Google ist überall. Seit seinem Start als unscheinbare Suchmaschine entwickelt (oder kauft) das Unternehmen immer neue Anwendungen, die mittlerweile nicht mehr aus dem Alltag wegzudenken sind: Google Maps, Google Calendar, Google Docs, Google Mail, Google Books, Google Analytics, Youtube. Die Dienste bieten ihren Nutzern vielfältige Gelegenheit, immer mehr Informationen über sich ins Netz zu stellen. Kritiker bemängeln den lässigen Umgang mit dem Urheberrecht und die unklare Verwendung gesammelter Nutzerdaten. Niemand weiß genau, welche Daten Google erfasst, wie lange sie gespeichert und zu welchem Zweck sie auswertet werden.
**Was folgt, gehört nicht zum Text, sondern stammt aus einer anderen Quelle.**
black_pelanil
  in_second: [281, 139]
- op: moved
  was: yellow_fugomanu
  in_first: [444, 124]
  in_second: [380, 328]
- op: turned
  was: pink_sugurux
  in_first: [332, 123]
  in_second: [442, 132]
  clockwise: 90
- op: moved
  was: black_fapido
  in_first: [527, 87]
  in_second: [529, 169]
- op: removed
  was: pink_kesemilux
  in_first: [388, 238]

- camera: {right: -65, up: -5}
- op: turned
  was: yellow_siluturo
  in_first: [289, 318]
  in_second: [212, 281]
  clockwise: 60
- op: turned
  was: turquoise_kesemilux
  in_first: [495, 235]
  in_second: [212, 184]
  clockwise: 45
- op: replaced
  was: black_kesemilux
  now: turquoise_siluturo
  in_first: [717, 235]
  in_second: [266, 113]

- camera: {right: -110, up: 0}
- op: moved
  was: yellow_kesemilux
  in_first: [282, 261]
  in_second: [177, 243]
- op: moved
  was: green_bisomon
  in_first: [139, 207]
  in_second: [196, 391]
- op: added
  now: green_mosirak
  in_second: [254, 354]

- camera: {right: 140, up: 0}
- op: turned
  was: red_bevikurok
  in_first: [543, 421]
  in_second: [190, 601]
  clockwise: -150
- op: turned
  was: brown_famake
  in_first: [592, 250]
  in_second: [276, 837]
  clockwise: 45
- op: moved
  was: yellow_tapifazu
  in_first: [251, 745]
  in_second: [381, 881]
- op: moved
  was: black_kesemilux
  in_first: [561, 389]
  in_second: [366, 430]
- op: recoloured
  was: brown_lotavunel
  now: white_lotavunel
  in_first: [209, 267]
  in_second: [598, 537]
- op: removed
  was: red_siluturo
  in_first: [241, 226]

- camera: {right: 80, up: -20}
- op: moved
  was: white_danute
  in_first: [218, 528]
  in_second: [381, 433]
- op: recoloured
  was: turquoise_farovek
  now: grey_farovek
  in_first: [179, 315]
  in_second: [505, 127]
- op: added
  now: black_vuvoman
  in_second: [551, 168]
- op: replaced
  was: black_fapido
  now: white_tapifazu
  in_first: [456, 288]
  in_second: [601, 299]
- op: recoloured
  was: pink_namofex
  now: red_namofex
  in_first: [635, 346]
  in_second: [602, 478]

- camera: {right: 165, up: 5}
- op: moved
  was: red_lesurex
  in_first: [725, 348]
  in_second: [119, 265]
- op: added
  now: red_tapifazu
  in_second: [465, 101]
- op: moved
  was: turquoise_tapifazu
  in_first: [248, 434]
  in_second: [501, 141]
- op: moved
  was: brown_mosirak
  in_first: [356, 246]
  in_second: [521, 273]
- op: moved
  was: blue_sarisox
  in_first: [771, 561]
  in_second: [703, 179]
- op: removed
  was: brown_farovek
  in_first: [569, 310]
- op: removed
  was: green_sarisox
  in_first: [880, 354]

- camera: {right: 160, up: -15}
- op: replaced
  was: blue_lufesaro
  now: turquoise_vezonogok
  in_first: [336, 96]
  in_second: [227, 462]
Seit Mai kann man nun bei Google Health eine virtuelle Krankenakte anlegen: Nutzer mit einem Google-Konto können hier alles über ihre Medikamente, Bahndlung, Krankenhausaufenthalte oder Allergien eingeben. Aber warum sollte ein Patient seine Daten in ein Online-Tool eingeben? Die Antwort hierauf ist dieselbe Antwort wie auf die Frage, warum sich der Hund die Eier leckt: Weil er es kann!
Scheinbar wohnt im Menschen mehrheitlich der Doozer (so hießen bei den Fraggles kleine Wesen, die ohne Ziel und Unterlass Gerüstkonstruktionen bauten), der auf zur Verfügung stehende Formulare, Eingabefelder und Portale mit einem Ausfüll-Reflex zu reagieren scheint. Eine Art digitale Gärtnerei führt den Menschen dazu, enorme Energien zu mobilisieren und Zeit zu investieren, um Profile einzurichten, aufzubauen, zu pflegen und zu optimieren.
Und Google kommt diesem Trieb mit immer neuen Angeboten und Tools entgegen - und lässt sich so immer mehr Informationen zuschaufeln, die von den Nutzern emsig angekarrt werden.
Die intime Atmosphäre am PC, die niedrige Schwelle des Mausklicks, die Konzentration auf den virtuellen Freundeskreis (oder die Focusierung auf den eigenen Verwendungsradius), an den allein man seine Informationen richtet, führen scheinbar dazu, dass die Aufmerksamkeit für die Tatsache, dass die Wahrscheinlichkeit besteht, dass man mit der Einspeisung persönlicher Daten in die virtuelle Agora auch die Kontrolle über diese Daten aus der Hand gibt, sinkt.
Nie würde man einem fremden, der an der Tür klingelt, die Informationen mitteilen, die man bereitwillig in Portale und Tools einträgt: Wo (Google Maps) waren sie (Facebook)? Wann haben wen (Twitter) getroffen? Wie war Ihr Treffen (Blog)? Was haben sie angehabt (FlickR)? Was für Musik hören Sie (Last FM)? usw.
Würde man das einem Fremden erzählen, der an der Tür klingelt und mitteilt, dass er für eine Umfrage zur Optimierung der Produktentwicklung seines Unternehmens all diese Dinge erfragen wollen würde? Würde man nicht!
Aber im Gitter der diversen Portale und Tools bildet sich immer mehr ein lückenloses Bild vom Nutzerverhalten (on und offline), weil diese Tools und Portale an dem Vervollständigungstrieb der Menschen anschließen, der sie dazu treibt, kontinuierlicher ihre Blogs zu pflegen, Bilder hochzuladen, Status-Updates nachzuhalten, das man sich fragt, wann diese Menschen eigentlich noch dazu kommen, ihr "first life" zu leben.
Daher ist die Kritik an der "Datenkrake Google" auch immer nur zur Hälfte wahr: Wer von der Arglosigkeit der Nutzer im Umgang mit ihren Daten nicht reden will, sollte auch von dem Datenstaubsauger Google schweigen.